29 Broadway, 20th Floor

New York, NY 10006

Phone: 212-422-8200, Fax: 212-422-0728

Email: [email protected]

Telex: (023) 175459 BKBK UT

Swift: BKKB US 33

FED Routing: 026008691

CHIPS ABA: 0869

I find the same thing for just about any offshore Currency transfer there is. Perhaps a 3 to 5 % differential to the Sterlin to the Euro as well.

Here is a a recent run of comparsion to onshore and offshore rate differences as quoted depending in where you are.

Just an observation.
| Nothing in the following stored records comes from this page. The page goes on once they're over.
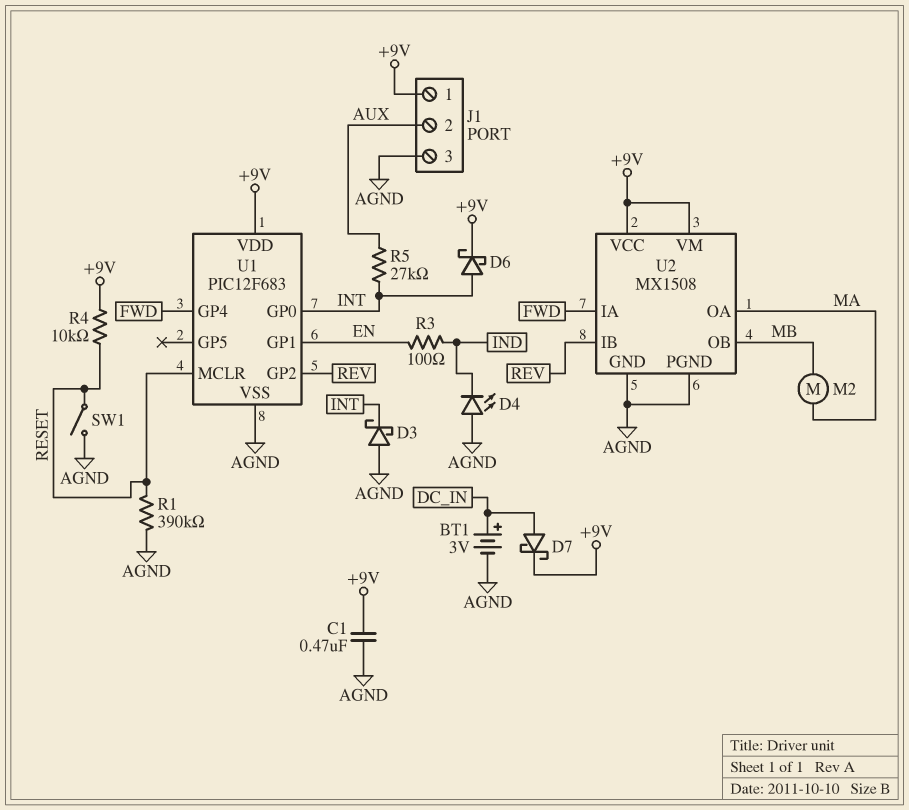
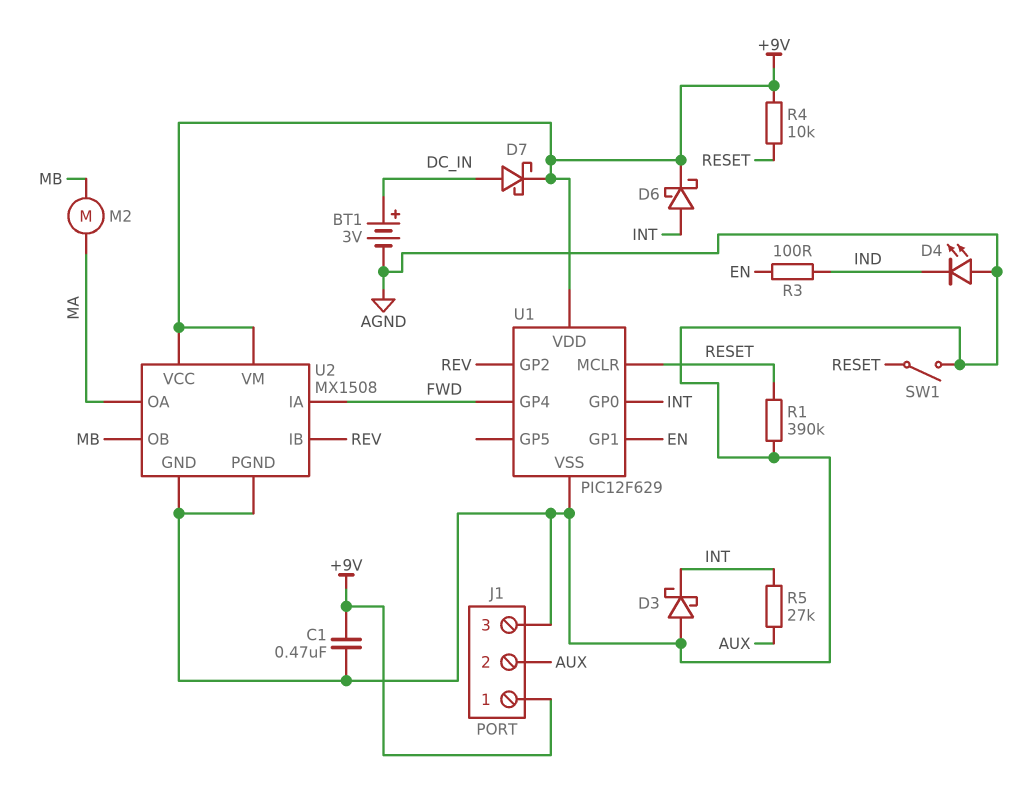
U1: PIC12F683 -> PIC12F629

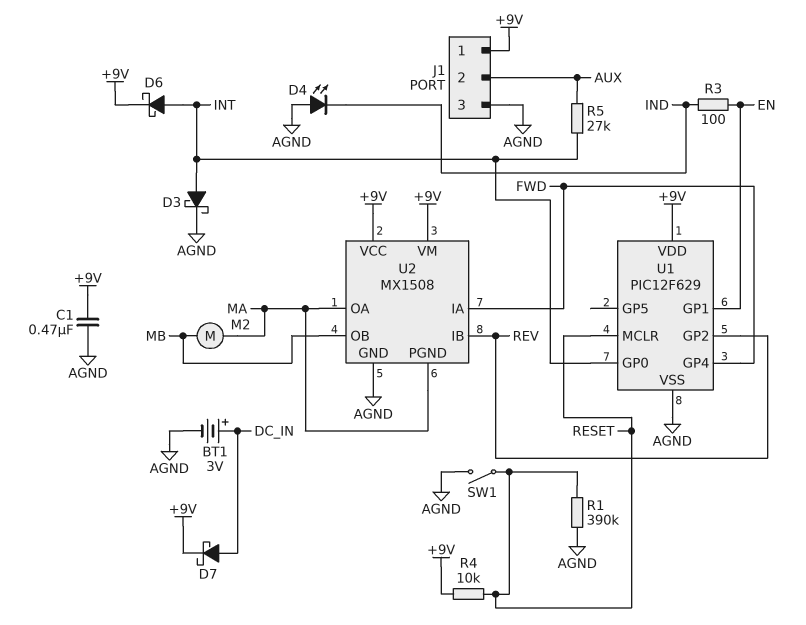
D3: schottky (A AGND, K INT) -> schottky (A INT, K AGND)
U2 pin PGND: AGND -> MA

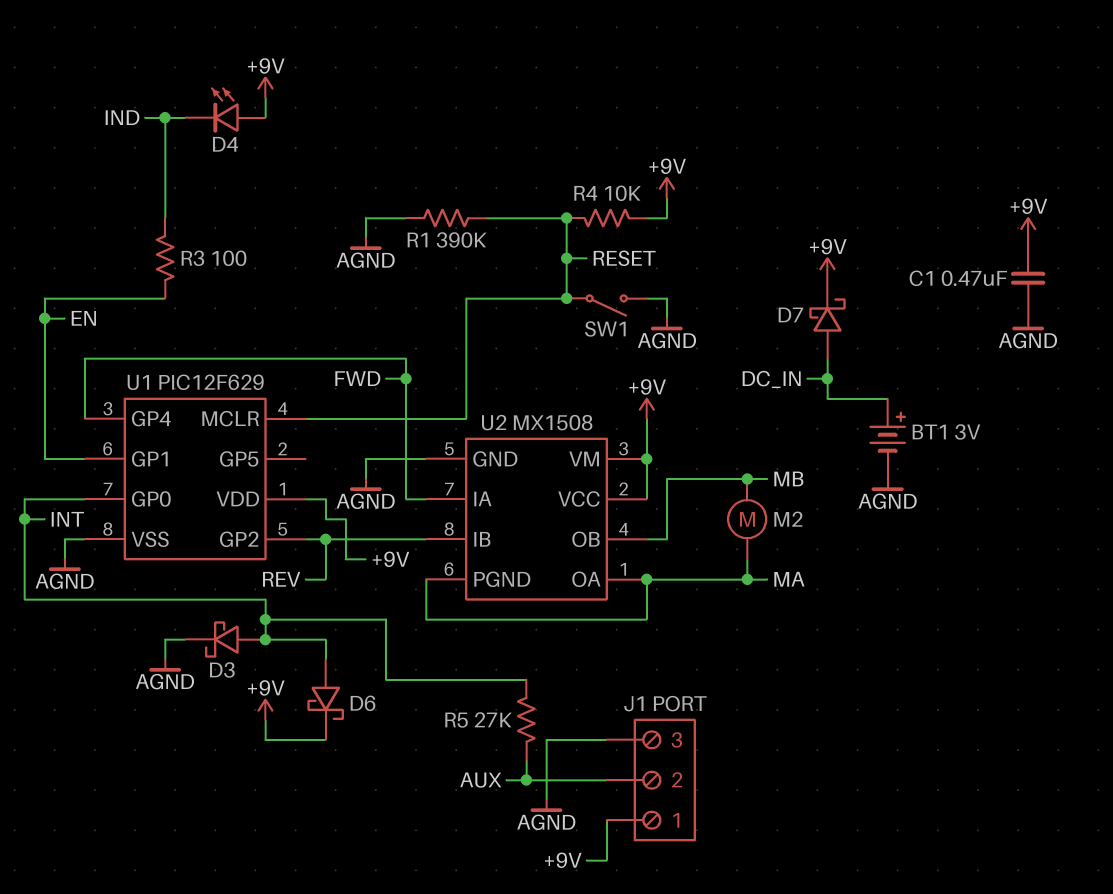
D4: LED (A AGND, K IND) -> LED (A +9V, K IND)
There ssems to be a supply and demand imbalance as to offshore currency pricing perhaps??

------------Bkk Bk NY--Bkkbank--50 to 100$--Off vs On

------------Off shore---Buy Bhat---Sell bhat---Shore rate

2/1/07-----35.13-------35.46-------36.11----- -0.93%

2/2/07-----34.92-------35.49-------36.14----- -1.61%

2/5/07-----34.48-------35.45-------36.1------ -2.74%

2/6/07-----34.08-------34.96-------36.01----- -2.52%

2/7/07-----34.18-------35.44-------36.09----- -3.56%

2/8/07-----34.22-------35.41-------36.06----- -3.36%

2/9/07-----33.6---------35.4--------36.06---- -5.08%

2/12/07----33.6--------35.42-------36.07----- -5.14%

2/14/07----33.36------35.41-------36.06----- -5.79%

* Does not include BKK banks 500 Bhat transfer fee or most US bank transfer fees of $25.